Erik: What the hell? *dials the phone* It's time. I need you here right now. *hangs up phone* Oh my... *breathing heavily* Arrgh!
George: Ohhh. I got a phone call the other day, Nathan. I sent my parents that IP phone you set up. It's brilliant. My father called. He was all excited. He added up everything. $2500. That's how much money they made last year. I had a simple dream, you know, I wanted to give them a way out. They did everything for me and I wanted to return the favor no matter what it took. Look, look, this is the home I'm building, for us all. I had such... high hopes.
Nathan: What's the matter George. You okay?
George: I lost my way, Nathan, and I need your help today. Now. Please, Nathan.
Nathan: Yeah, what's going on.
George: I need your help.
Nathan: George I don't.. I don't know what...
George: What the hell?
- 1:47 pm
6/06 13:47 ELot
A blue car drives into the parking lot. Two guys (now nicknamed Starsky and Hutch) get out of the car while Erik comes out of Holomove. He hands them a think envelope and two pictures then goes back inside. Starsky and Hutch then leave in their car.

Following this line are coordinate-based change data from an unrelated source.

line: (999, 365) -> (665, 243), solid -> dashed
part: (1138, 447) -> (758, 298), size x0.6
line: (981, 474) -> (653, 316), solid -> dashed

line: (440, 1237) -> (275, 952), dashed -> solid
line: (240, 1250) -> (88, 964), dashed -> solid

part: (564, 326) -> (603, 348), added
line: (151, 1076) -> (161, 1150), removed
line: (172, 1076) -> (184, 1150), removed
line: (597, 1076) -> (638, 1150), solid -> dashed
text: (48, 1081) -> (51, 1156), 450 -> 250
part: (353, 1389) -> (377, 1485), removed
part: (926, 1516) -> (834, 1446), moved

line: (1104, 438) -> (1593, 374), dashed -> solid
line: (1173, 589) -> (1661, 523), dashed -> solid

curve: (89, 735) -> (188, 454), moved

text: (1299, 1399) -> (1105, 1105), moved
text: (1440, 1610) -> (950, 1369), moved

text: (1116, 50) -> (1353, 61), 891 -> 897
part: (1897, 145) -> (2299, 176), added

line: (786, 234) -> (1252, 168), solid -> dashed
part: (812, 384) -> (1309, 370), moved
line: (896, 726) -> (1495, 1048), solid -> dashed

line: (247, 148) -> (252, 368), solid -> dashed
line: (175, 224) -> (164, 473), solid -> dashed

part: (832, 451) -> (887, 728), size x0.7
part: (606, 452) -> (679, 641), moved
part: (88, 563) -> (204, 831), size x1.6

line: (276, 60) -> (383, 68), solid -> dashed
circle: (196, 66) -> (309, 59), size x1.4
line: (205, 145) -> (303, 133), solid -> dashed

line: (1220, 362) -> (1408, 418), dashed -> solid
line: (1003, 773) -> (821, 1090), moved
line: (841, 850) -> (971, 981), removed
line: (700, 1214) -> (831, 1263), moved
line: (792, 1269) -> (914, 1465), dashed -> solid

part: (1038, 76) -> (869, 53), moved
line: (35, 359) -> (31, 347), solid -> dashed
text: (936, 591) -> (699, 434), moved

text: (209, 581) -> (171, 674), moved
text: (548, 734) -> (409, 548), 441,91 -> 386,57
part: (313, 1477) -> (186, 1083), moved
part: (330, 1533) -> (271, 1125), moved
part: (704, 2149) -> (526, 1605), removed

So has Erik just put out a hit on George and Nathan? He really isn't a master criminal is he? Setting up a hit at his office and recording it so that the prosecution will have no problem convicting him when the time comes. Is it any wonder they can't recreate Dr. Gough's work if they are this dumb?
- 3:52 pm
- 6/06 15:52 ELot
- 6/06 15:52 Patio4
Starsky and Hutch come back to Holomove. This time they're on foot instead of in their awesome blue car. They hang out by one of the entrances just chatting away and drinking coffee. George comes out through the patio and heads to his car. The goons then rush him, but because they are so incomptent, George manages to get up and run away. Run, George! Run! I'm a little surprised Starsky and Hutch didn't just stand there going 'Which way did he go?' but kudos to them that they realized that they did have to chase George down. Gold star for the day, boys!
- 4:20 - 4:21 pm
- 6/06 16:20 ElizaMarks2
- 6/06 16:20 Hall2
- 6/06 16:20 NateBozeman
- 6/06 16:20 Recep6
- 6/06 16:21 Hall8
- 6/06 16:21 Recep6
Lots of excitement here! There's actally someone waiting in the Holomove reception area (although she doesn't stay there long). Plus, Starsky and Hutch have come back to Holomove for a third time. This time they forgo subtlety and start pushing employees out of their way as they go looking for Nate who is working at his desk. Nate then gets a phonecall, presumably warning him about the goons and takes off. Run, Nathan! Run! Starsky and Hutch give chase through the halls of Holomove. Eliza sees them and yells for Nate to stop. Nate, finally growing a brain, doesn't listen and does a nice little leap over the reception area chairs and escapes.